Reproduce exactly the lines from the one containing "line: (736, 1259)" through the last line of the data, both ends included.

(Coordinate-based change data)
━━━━━━

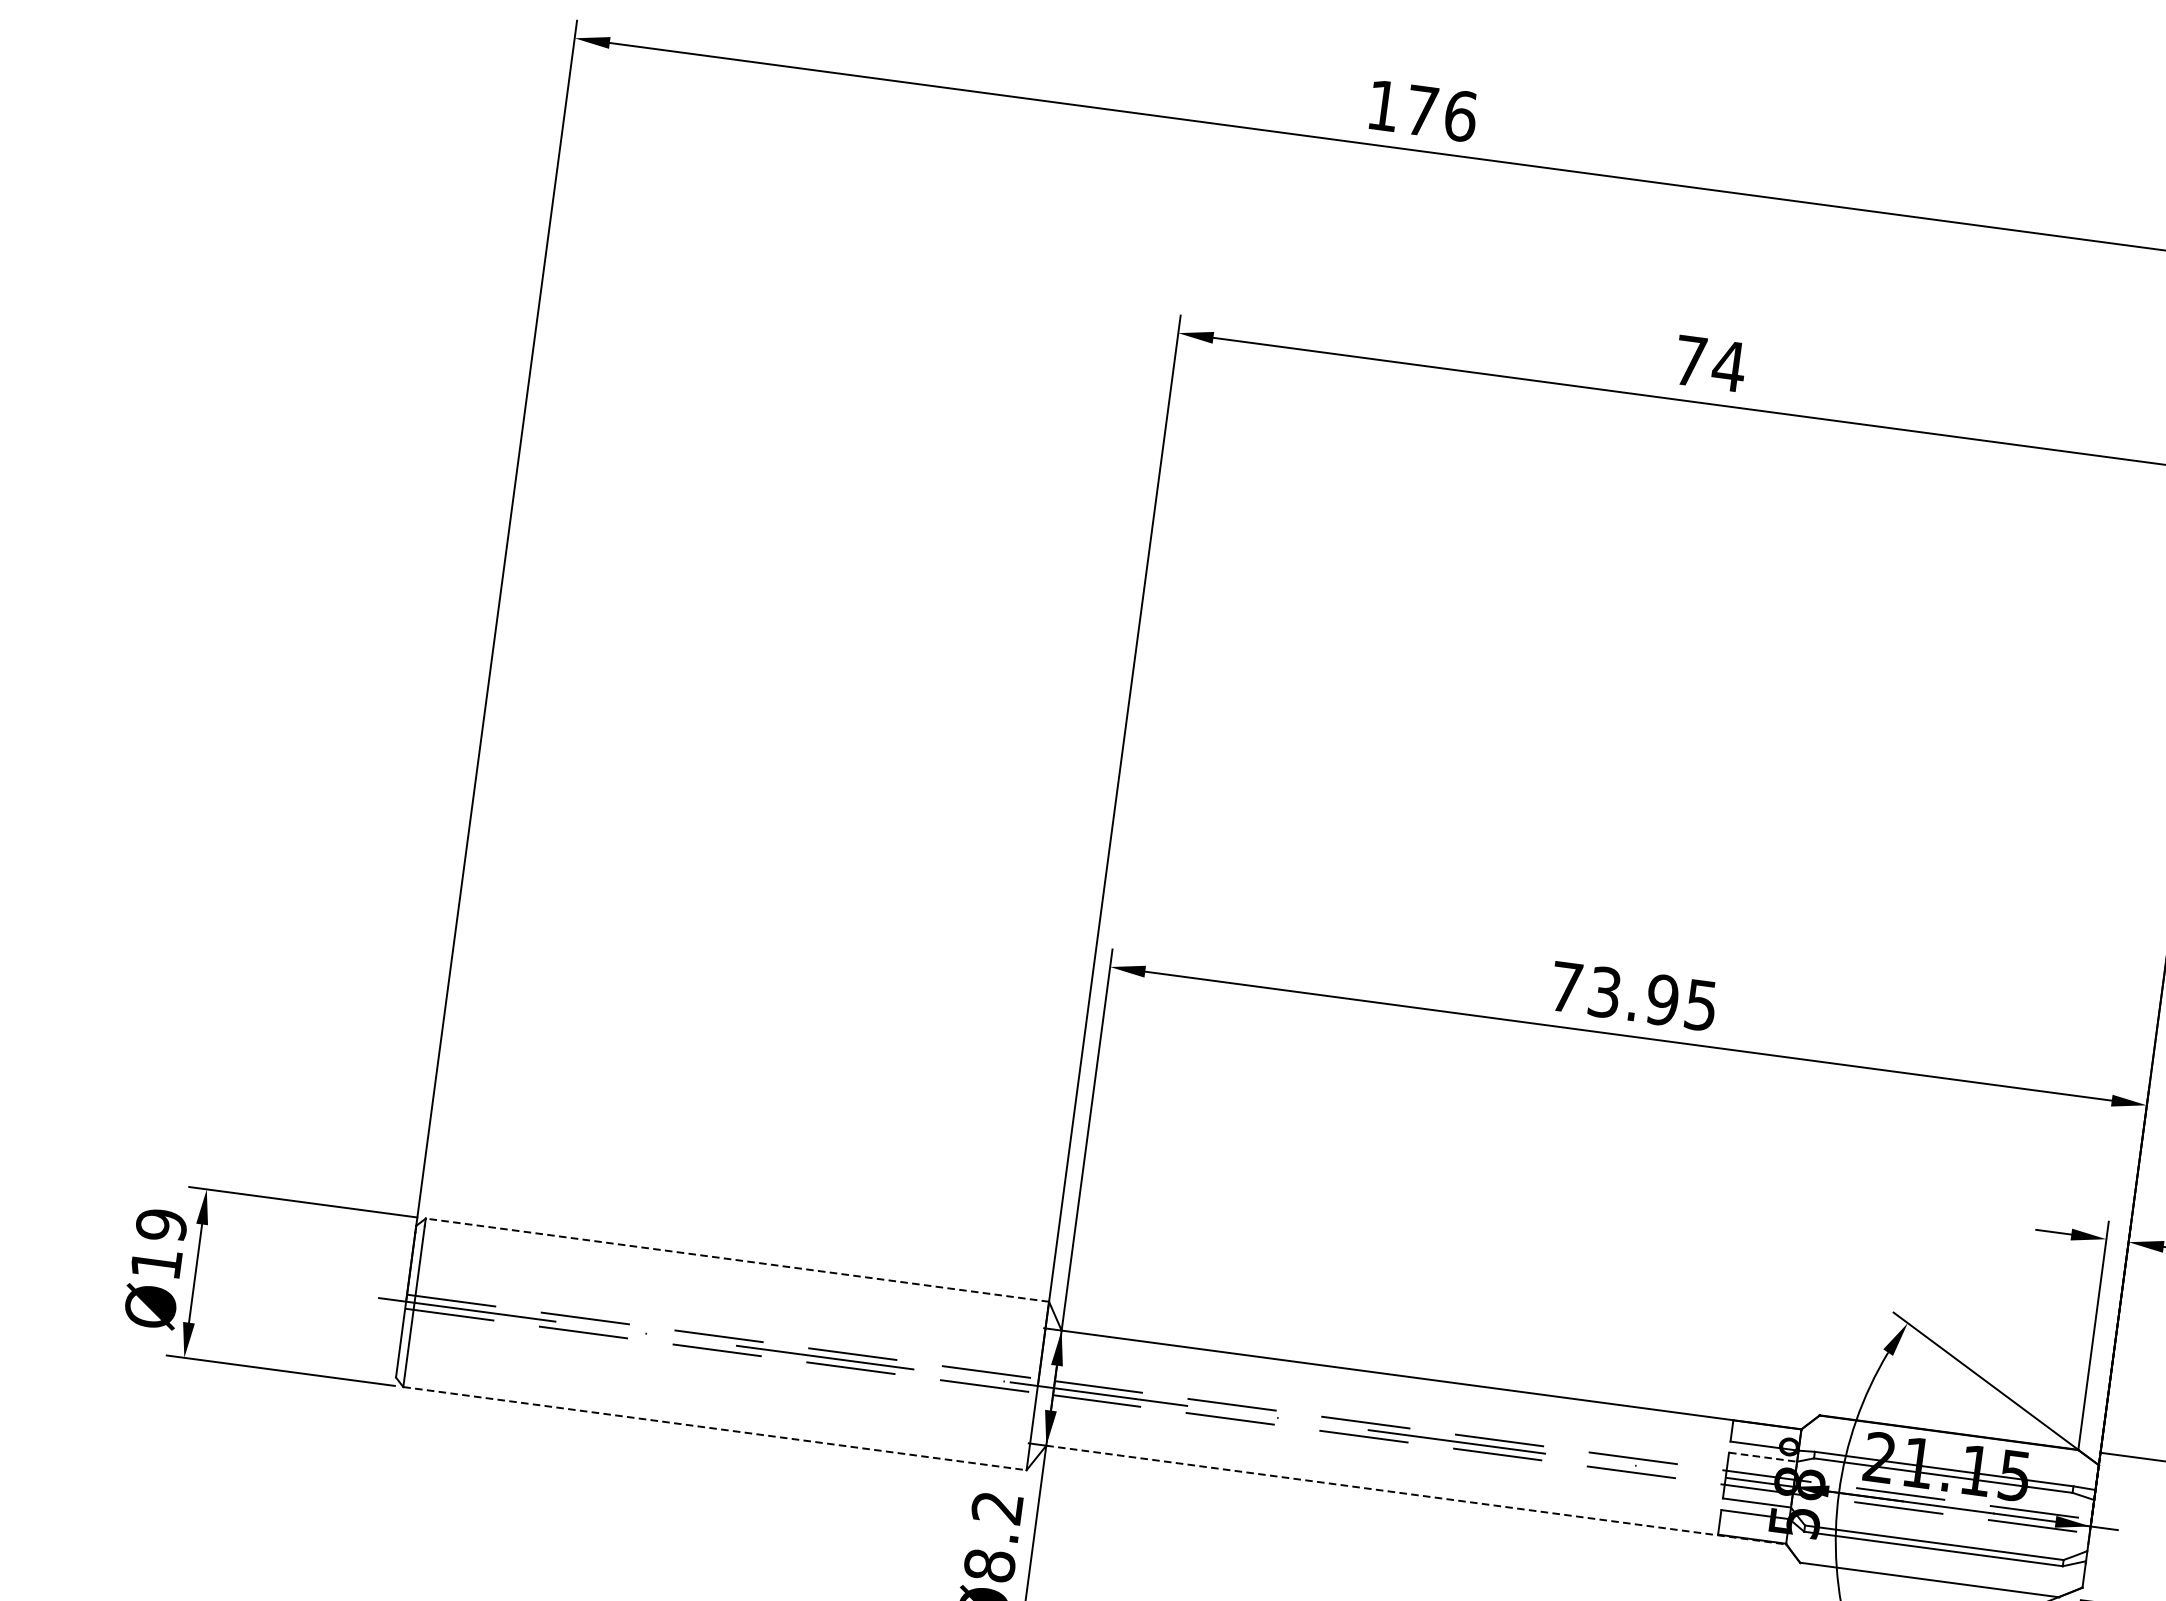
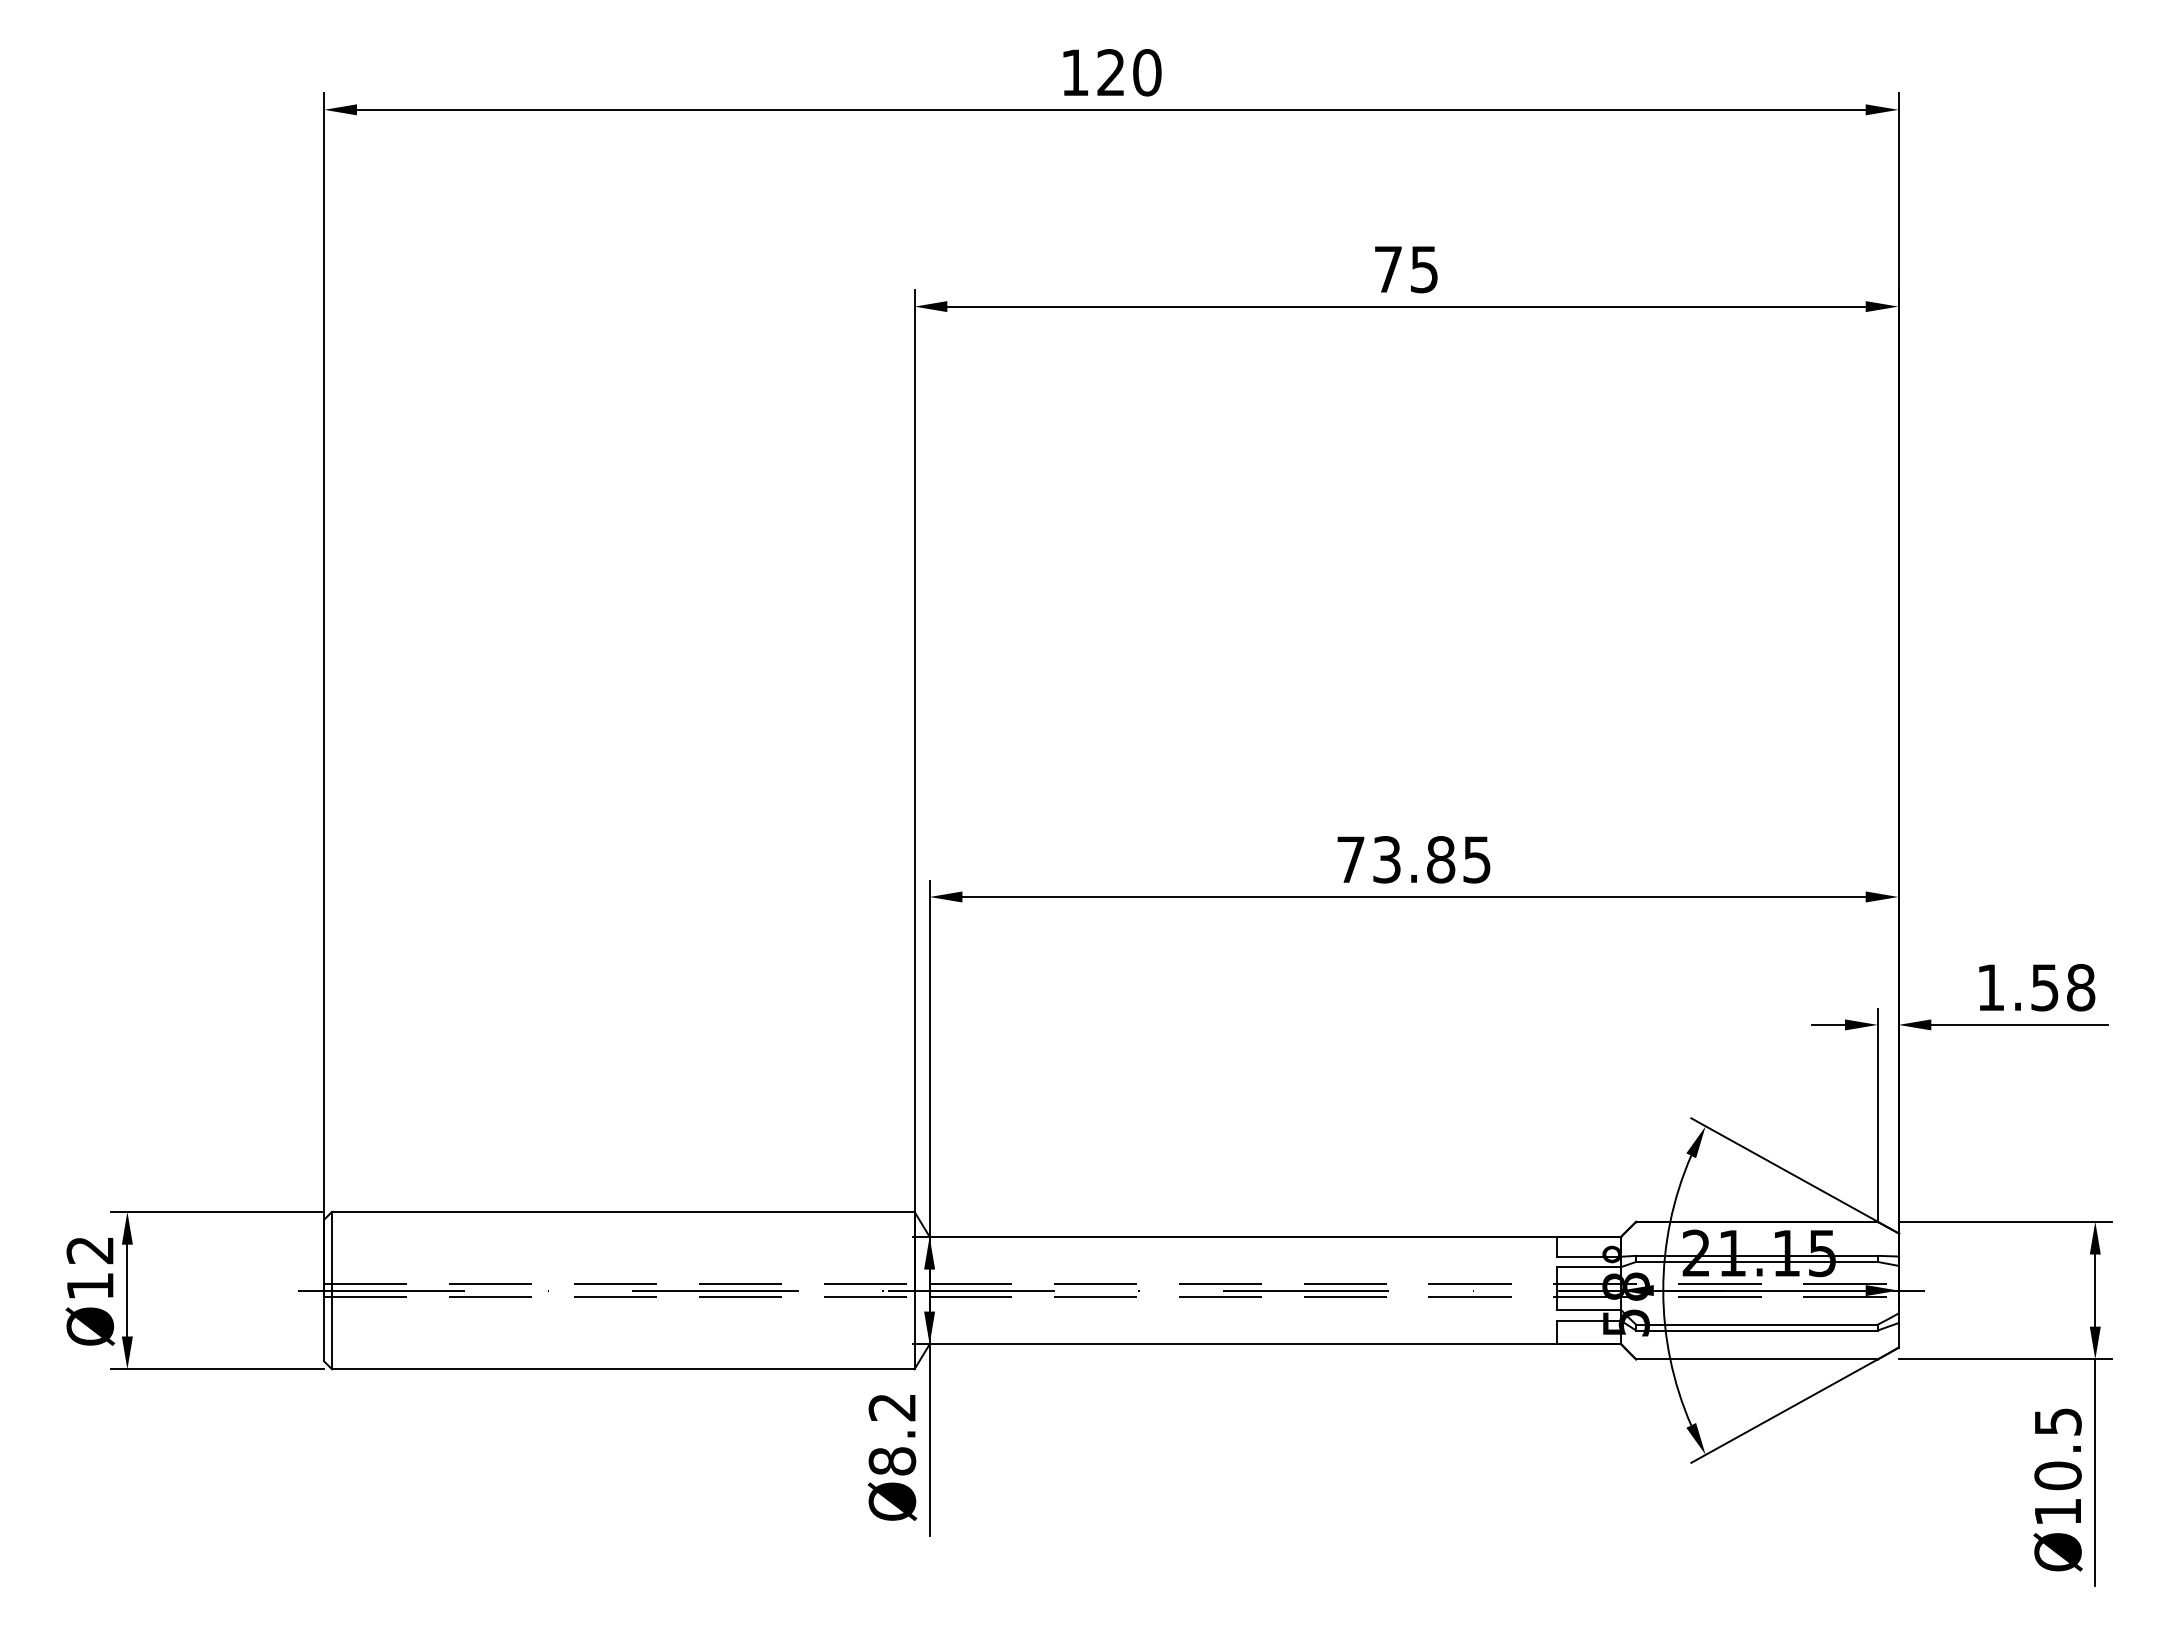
text: (1441, 113) -> (1129, 72), 176 -> 120
text: (1729, 366) -> (1424, 269), 74 -> 75
text: (1662, 999) -> (1440, 859), 73.95 -> 73.85
text: (161, 1225) -> (90, 1250), Ø19 -> Ø12
line: (736, 1259) -> (622, 1211), dashed -> solid
line: (715, 1428) -> (623, 1369), dashed -> solid
line: (1763, 1457) -> (1589, 1267), dashed -> solid
line: (1416, 1495) -> (1275, 1344), dashed -> solid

━━━━━━

EXERCISE ANSWER
line: (736, 1259) -> (622, 1211), dashed -> solid
line: (715, 1428) -> (623, 1369), dashed -> solid
line: (1763, 1457) -> (1589, 1267), dashed -> solid
line: (1416, 1495) -> (1275, 1344), dashed -> solid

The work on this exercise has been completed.